The further we get into our careers, the more we find ourselves traveling for our jobs. Remember the days when dreaming about work travel sounded glamorous? We pictured being whisked around the world, wining and dining with our clients and just generally feeling important, all on someone else’s dime.
Welp, turns out it’s not quite as we pictured it. Yes, it can be enjoyable and often a nice break between days spent staring at a screen and conference call after conference call. But, it’s also exhausting and can be tough on mental and physical health. Between eating airport food, hotel breakfasts and being “open to eating anywhere” aka kissing a$$ with your clients and coworkers means you can wave goodbye to the healthy week day routine you have been working so hard on.
Plus, work trips mean you usually have way less time for yourself. Little time, if any, to exercise, read, write, go to therapy or any other routines you maintain at home to keep yourself sane. Having a hotel room to yourself sounds awesome, but there certainly won’t be time to properly enjoy it. Think you’ll be working less? HA! Chances are, the expectation is that you keep up with your work and client emails all while partaking in your nonstop itinerary. Talk about stress.
Ok, now that we’ve done ALL of the complaining, here are a few survival tips and ways we have learned how to cope without having full mental breakdowns during work travel.
Accept it for what it is
I tend to have a habit of psyching myself out before work travel and going straight to the negative (why am I like this?!?). Anxiety kicks in before the trip even starts thinking about the lack of me time, exercise and healthy food options that are going to available. My inner voice thinks back to the past week of going to yoga every day and how it was an entire waste of time because I’m about to erase it all, how exhausted I’ll be, and how behind on work I’ll be. Before my most recent work trip, I counteracted the voice in my head by telling myself that it is what it is, it’s only a few days of my life after all, and thinking positively about how I could try and do my best to maintain my health during the trip.

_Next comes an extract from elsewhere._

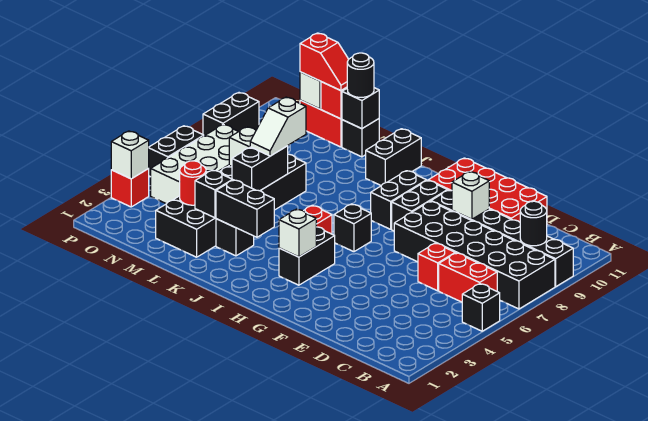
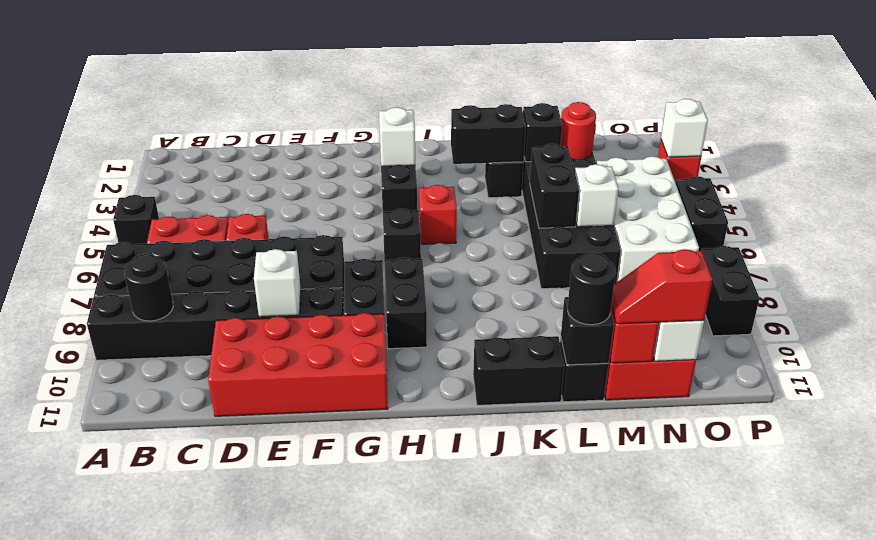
black brick J10:J11 level 1 -> black brick J11:K11 level 1
white slope L6:L7 level 3 top 7 -> none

Stick to your routine when possible
Of course, it won’t be possible to live exactly like you do at home, but the little things help. From bringing products like a weekly mask that you typically don’t bring traveling, to hitting the hotel gym even if only for 15 minutes, to going through your normal bedtime routine even if you get in later than usual, small things from your everyday routine will help you feel more grounded and less out of wack. I don’t know about you, but getting out of my routine can make me irritable and not at my best physically or mentally.
Don’t feel (too) peer pressured
It’s easy to feel like you have to do everything everyone else is doing, especially on a work trip where you are trying to be your most professional self. Of course there are many things you will be obligated to do to keep your day job, but if some things are optional like drinks after dinner every night, don’t feel like you have to partake just because your clients or coworkers are. If you really need a break, take the extra night for yourself and don’t guilt yourself!
Hit a grocery store or bring snacks
If you are able to swing by a store when you arrive to stock up on items you would typically have for breakfast or snack on during the week, you can at least cut out eating a crappy (not worth the calories) breakfast at the hotel and hopefully eat less when out at restaurants having snacked in between. I grabbed bananas, apples, protein bars, trail mix fat free green yogurt (kept in the mini fridge) and granola and berries right when I arrived. This was one of the best moves I’ve made during a work trip. If you won’t be able to fit this in, at least bring some snacks along with you.
Make the most of people & the destination
Another common misconception about work travel is that you will have tons of free time to explore the destination and check a new place off the list. Chances are, you will have little time to explore, if even feel like you visited at all, but do what you can to make the most of it. Make your client dinner reservations at restaurants that you would seek out (top of the eater list;)) so you feel like you are seeing some of what you would if you were to visit on your own. Make the most of being with your clients and/or coworkers as well. Chances are you don’t get time like this to get to know each other and connect during meetings or phone calls. You may find out that you have more in common with them than you think, or learn something!